Senate delves further into the Strikers’ audit

In the 36th Student Senate meeting Monday evening, the Senate reviewed the audit of the Strikers’ activities and services account and the progression of the Agnew-Gillum Experience, passed a resolution for the volleyball team and confirmed the new solicitor general.

The A&S agency reported that the Strikers presented a personal money order in the amount of $1,305.84 for the rental of Lee Hall after the Striker and Mahogany dance event held there this past weekend. It is not known where this money came from.

There was also a deduction of $1,400 made from the Strikers’ A&S account earlier in the semester with no explanation.

Because student organizations are not prohibited from having external accounts, there is a lack of infrastructure, said Senate President Ebony Manchion.

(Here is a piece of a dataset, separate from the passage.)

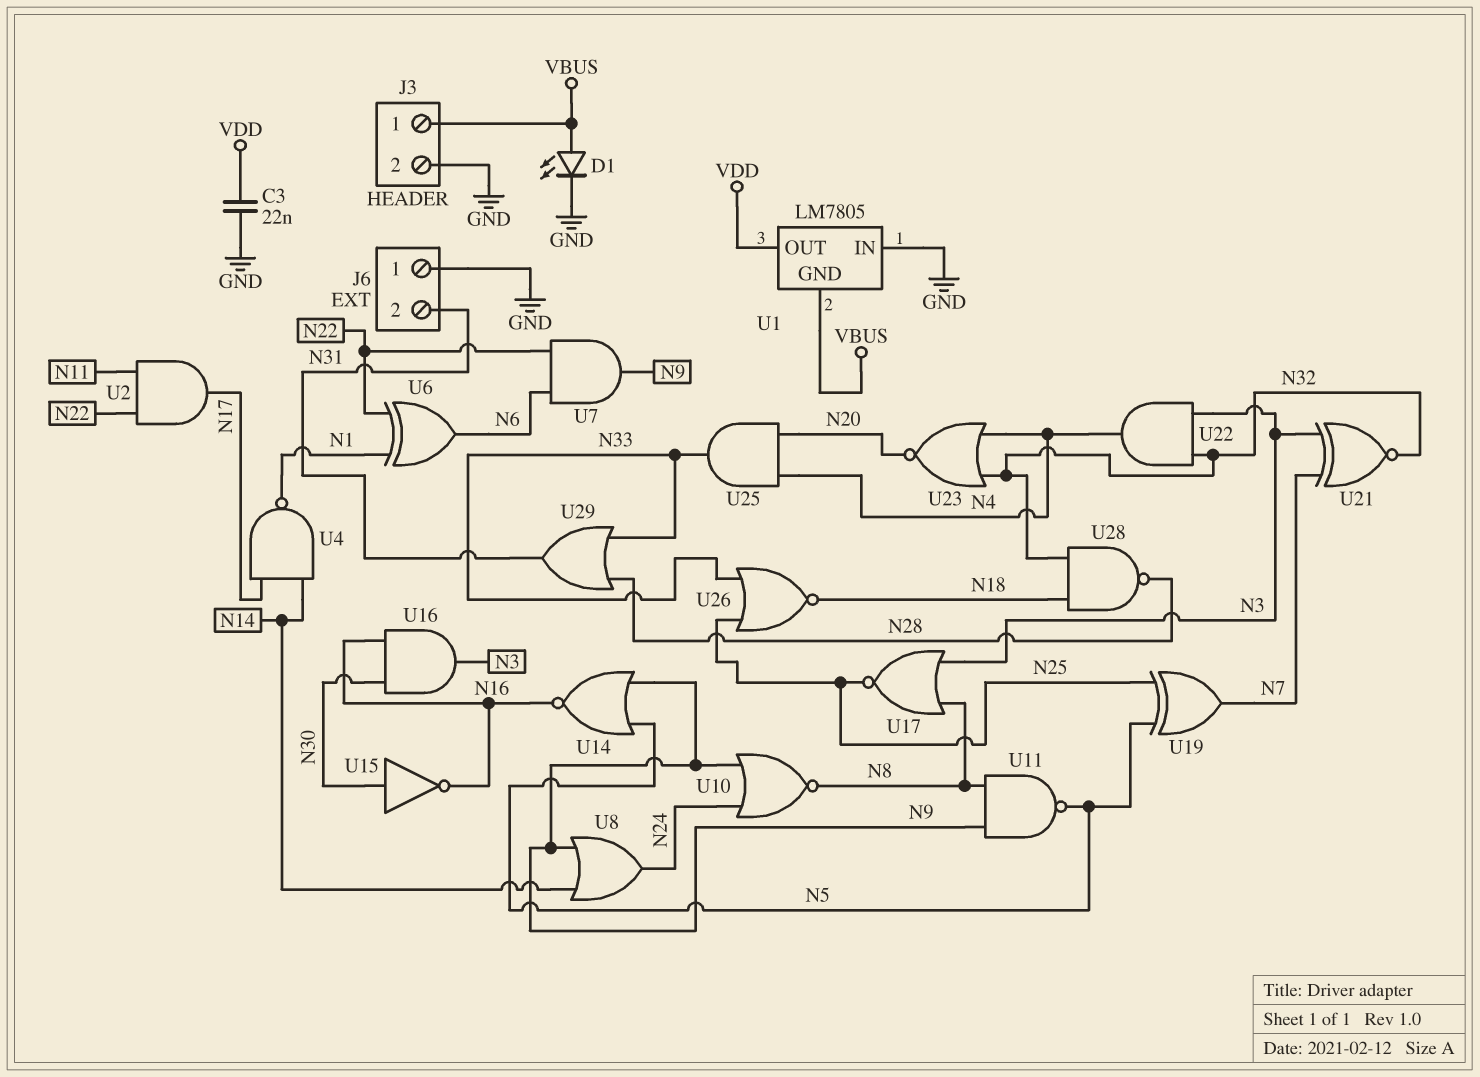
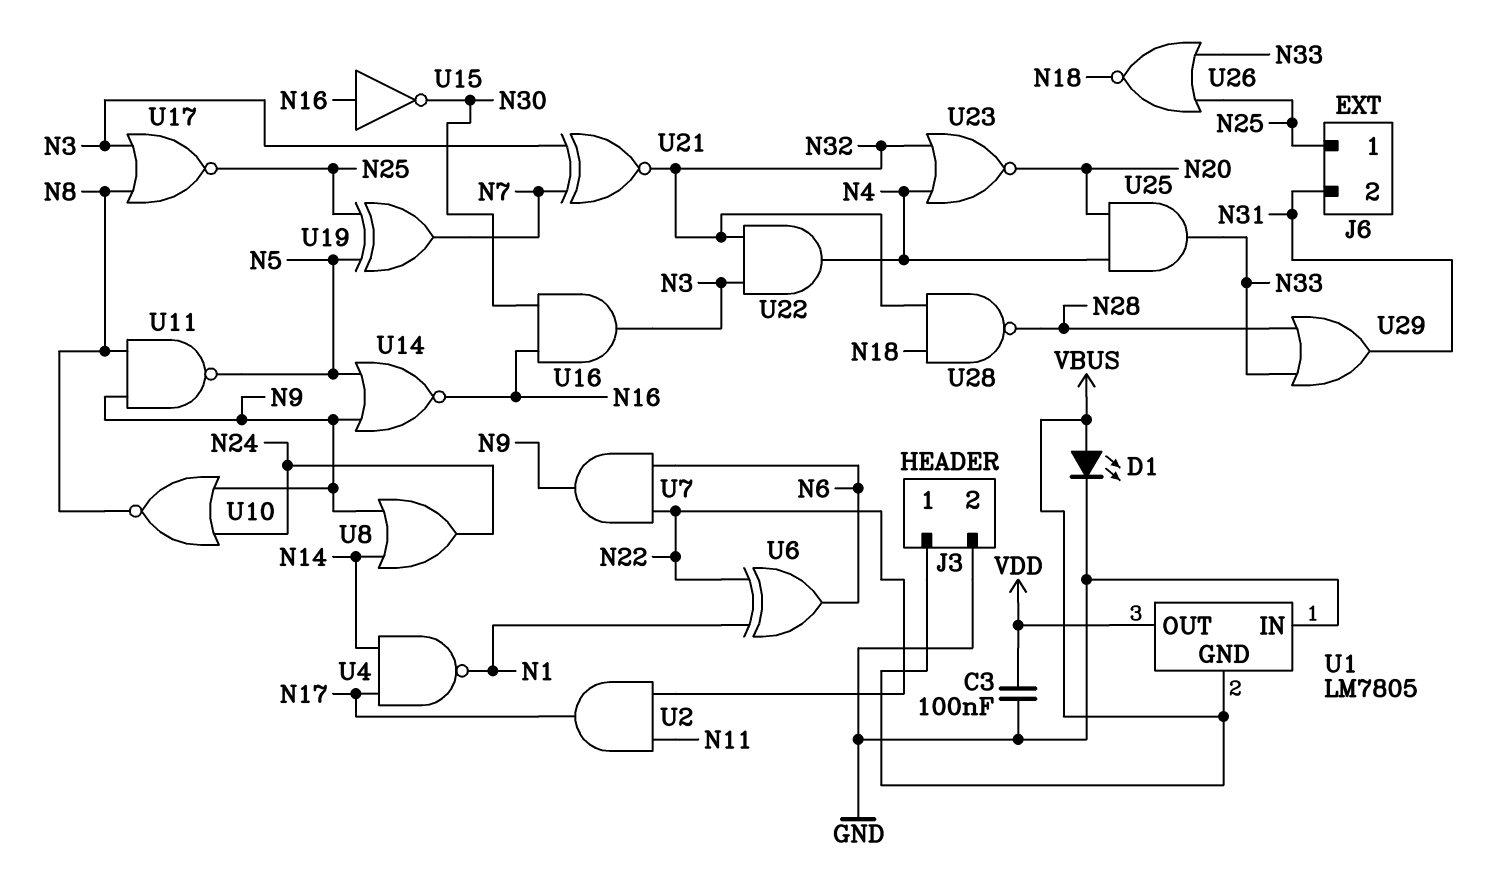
C3: 22nF (GND, VDD) -> 100nF (GND, VDD)
J6 pin 1: GND -> N25
U15: NOT (in N30, out N16) -> NOT (in N16, out N30)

“The Office of Student Activities is currently trying to develop restrictions on external accounts for student organizations,” said Manchion. Because these organizations bear the university’s name, if anything were to happen regarding those accounts, the university would be held liable, she added.

According to the audit, the Strikers have $814 left of the initial $4,700 issued by the Senate at the beginning of the semester. The agency said that according to the audit, the money was not taken out of the Strikers’ A&S account, and it cannot yet confirm if the money presented was the profit from the show.

As an A&S-funded organization, the Strikers are prohibited from making profit from any of their events because it is double charging the students. If it is proven that the Strikers have received profit from the annual event, their account could be frozen and it will affect their eligibility for the spring budget.

“In the continuing investigation of this matter, the 36th Student Senate hopes to find clarification on who actually paid for the event,” said sophomore Sen. Phylicia Ross, a computer information systems student from Orlando.

Later in the evening, the director of student lobbying, Vincent Evans, reported on the progression of the New AGE experience. Evans, a freshman political science student from Jacksonville, said 71 percent of the New AGE platform has been completed so far this school year.

The New AGE is the administration of Student Body President Phillip Agnew and Student Body Vice President Monique Gillum. Evans said the administration has explored alternative banking options for students, and is looking at Bank of America to possibly replace Capital City Bank because students are more familiar with Bank of America’s services.

“The New AGE has promoted tri-branch unity in the executive, judicial and legislative branches of the Student Government Association,” Evans explained. “The New AGE has also made it possible for students to find more utility for their Rattler cards, which can now grant students access to all athletic events.”

Evans went on to say that Agnew met with Vincent June, vice president of student affairs, to discuss issues concerning the law school.

Law students are concerned about financial aid, the lack of staff, their Web site and overall communication. June worked to develop possible solutions for each issue.

The Student Bar Association of the law school will be having weekly teleconferences with the executive branch of FAMU’s administration to help bridge the gap of communication.

“We are excited to continue the work of the students and look forward to a very prosperous new year,” Evans said.

Later the Senate confirmed Melissa Moore as the solicitor general for the legislative branch. The solicitor general serves as the attorney for the defendant in case of a trial. Moore, a junior business administration student, said she is fit for the position because she possesses “determination, perseverance and caution.”

The Senate also passed a resolution for the volleyball team. The women’s volleyball team has been the MEAC champion for six consecutive years.

According to Student Resolution 06F-011, “It is the will of the student body to recognize and honor outstanding athletes who represent our university. The women’s volleyball team has enhanced the athletic value of our university through consistent performance.”